Le discours de Kraft Foods jette le doute sur ses intentions
Kraft Foods pourrait passer son tour sur Cadbury. A l’approche de la date butoir du 9 novembre, l’idée fait son chemin sur le marché. Les doutes sur les intentions de l’américain ont notamment grandi après la publication de ses résultats mardi soir. Il a indiqué à cette occasion vouloir rester «discipliné» ajoutant qu’il ne fera pas d’offre formelle si cela l’empêche de maintenir son dividende.
Une chose est sure, il lui sera difficile de conserver son offre préliminaire (300 pence et 0,2589 de ses actions) en l’état. Depuis son annonce début septembre, jamais cette offre n’a dépassé ou même égalé le cours de Cadbury (voire graphique). Hier, à 732 pence en journée elle accusait encore une décote de 5,5% sur le cours.
Plusieurs investisseurs ont déjà dit qu’une offre devrait dépasser 800 pence. Un actionnaire de Cadbury a fixé la barre à 820 pence, tandis que des sources au fait de la situation relayées par Reuters ont parlé d’une zone de 800 à 830 pence comme base de discussion.

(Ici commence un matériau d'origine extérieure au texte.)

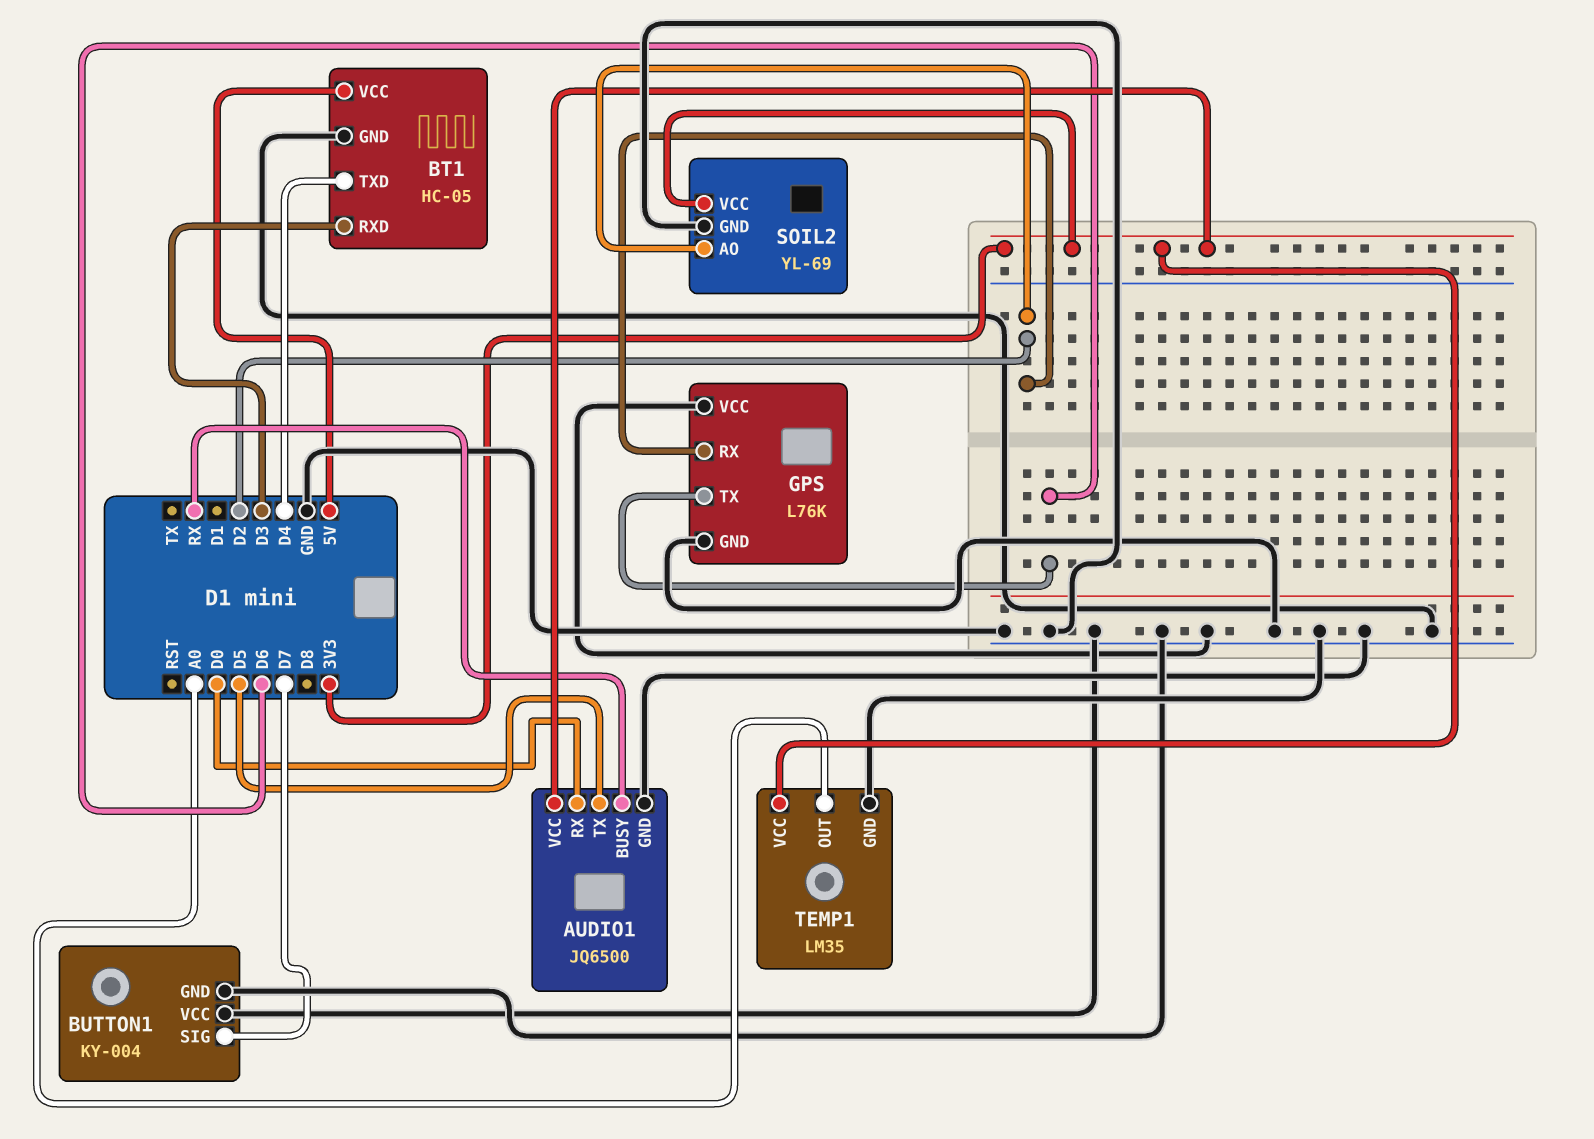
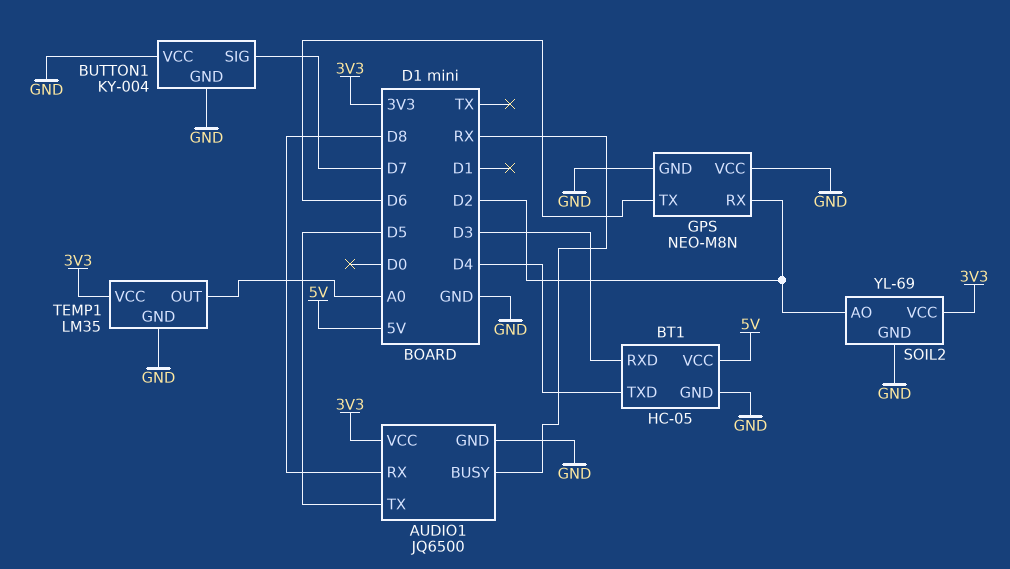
AUDIO1 pin RX: D0 -> D8
GPS: L76K -> NEO-M8N

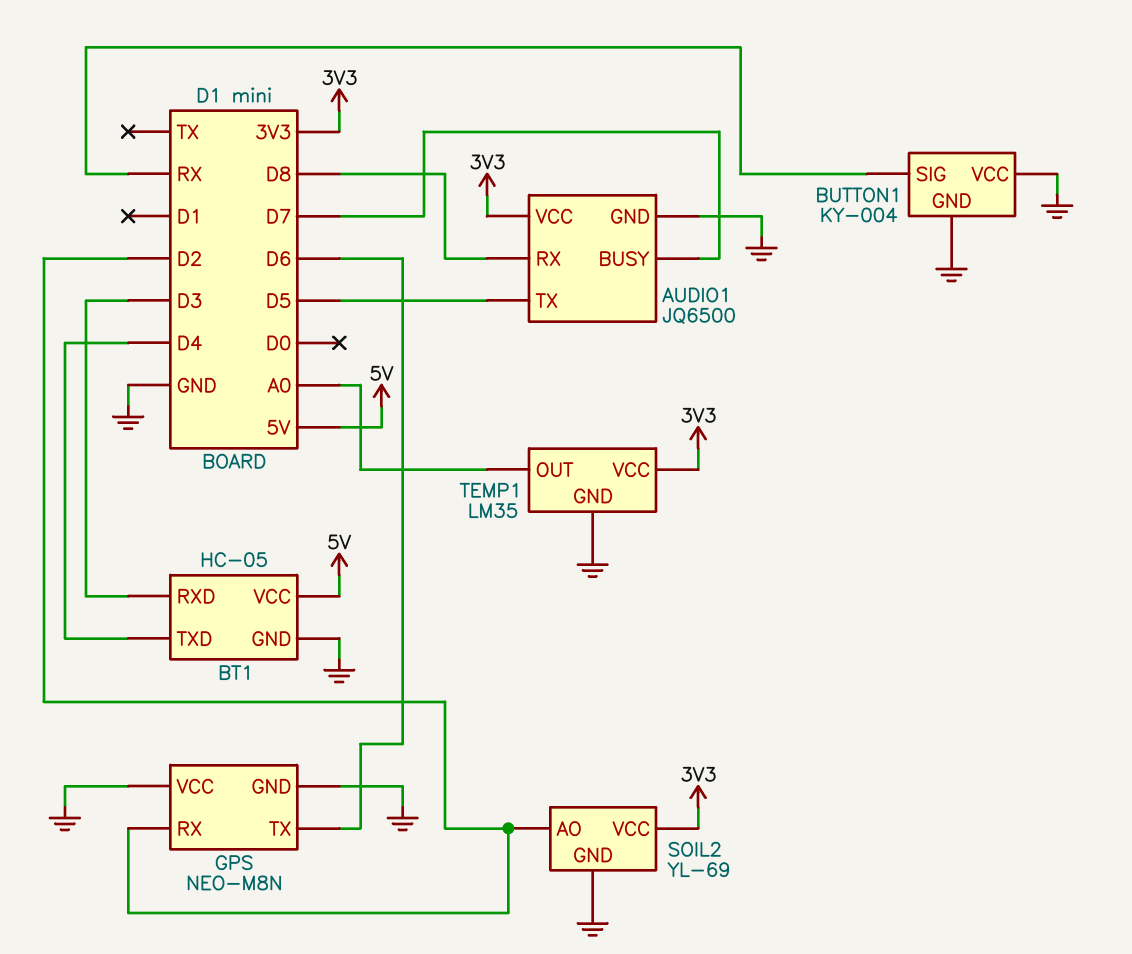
AUDIO1 pin BUSY: RX -> D7
BUTTON1 pin SIG: D7 -> RX

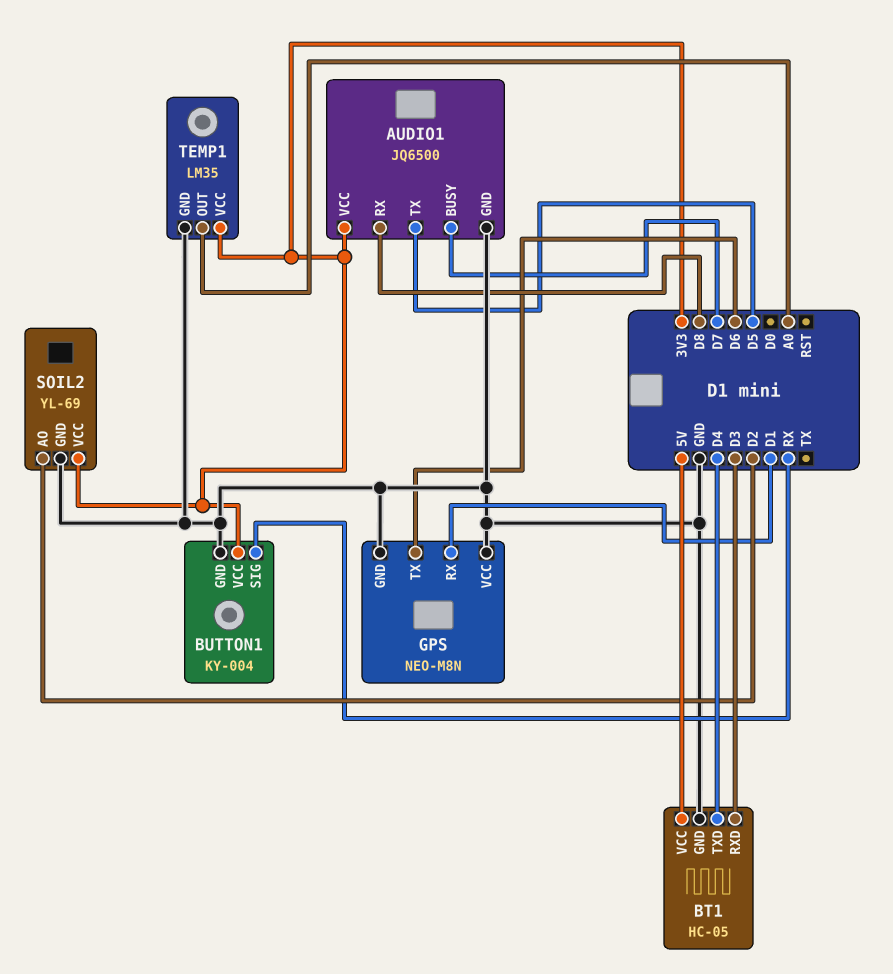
BUTTON1 pin VCC: GND -> 3V3
GPS pin RX: D2 -> D1

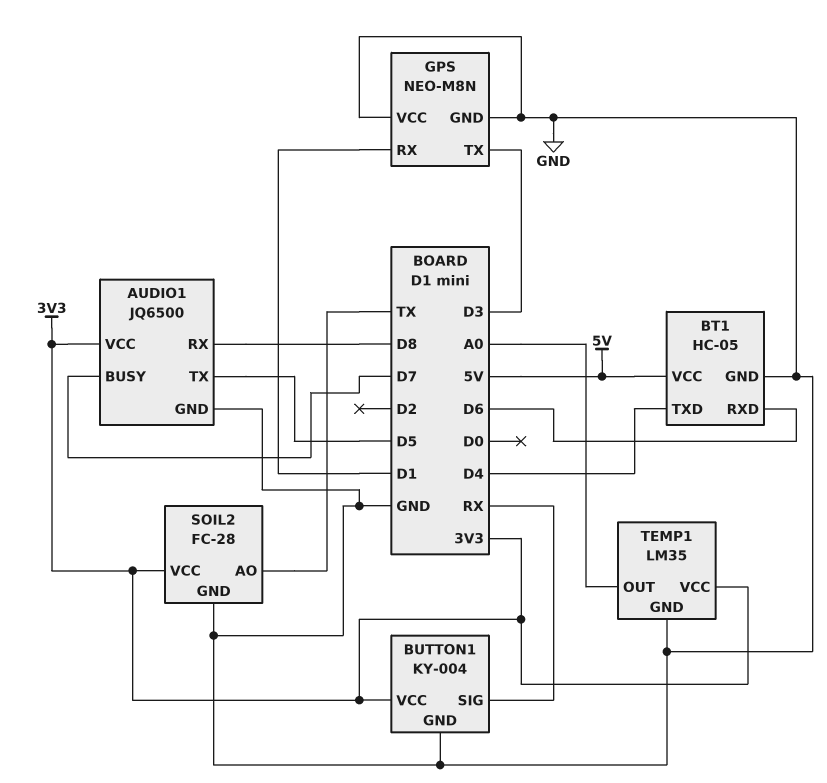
BT1 pin RXD: D3 -> D6
GPS pin TX: D6 -> D3
SOIL2: YL-69 -> FC-28
SOIL2 pin AO: D2 -> TX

«Nous doutons que Kraft aille au-delà de 780 pence», note pourtant JPMorgan. Ce qui s’avérerait donc insuffisant. En cas de maintien du volet en titres, un tel prix supposerait le versement de 350 pence en cash, soit un total de 8 milliards de dollars et un surcoût de 1,13 milliard de dollars. Au-delà, en approchant des 400 pence, beaucoup jugent que la note investisseur (investment grade) de Kraft serait en risque.
Bref, JPMorgan fait part de «son sentiment croissant que Kraft pourrait passer son tour». Le groupe devrait alors patienter un an avant de revenir. Mais il n’a pour l’heure pas de concurrent déclaré et ce délai donnerait à Kraft et au marché un peu de recul sur le plan annoncé il y a deux semaines par Cadbury.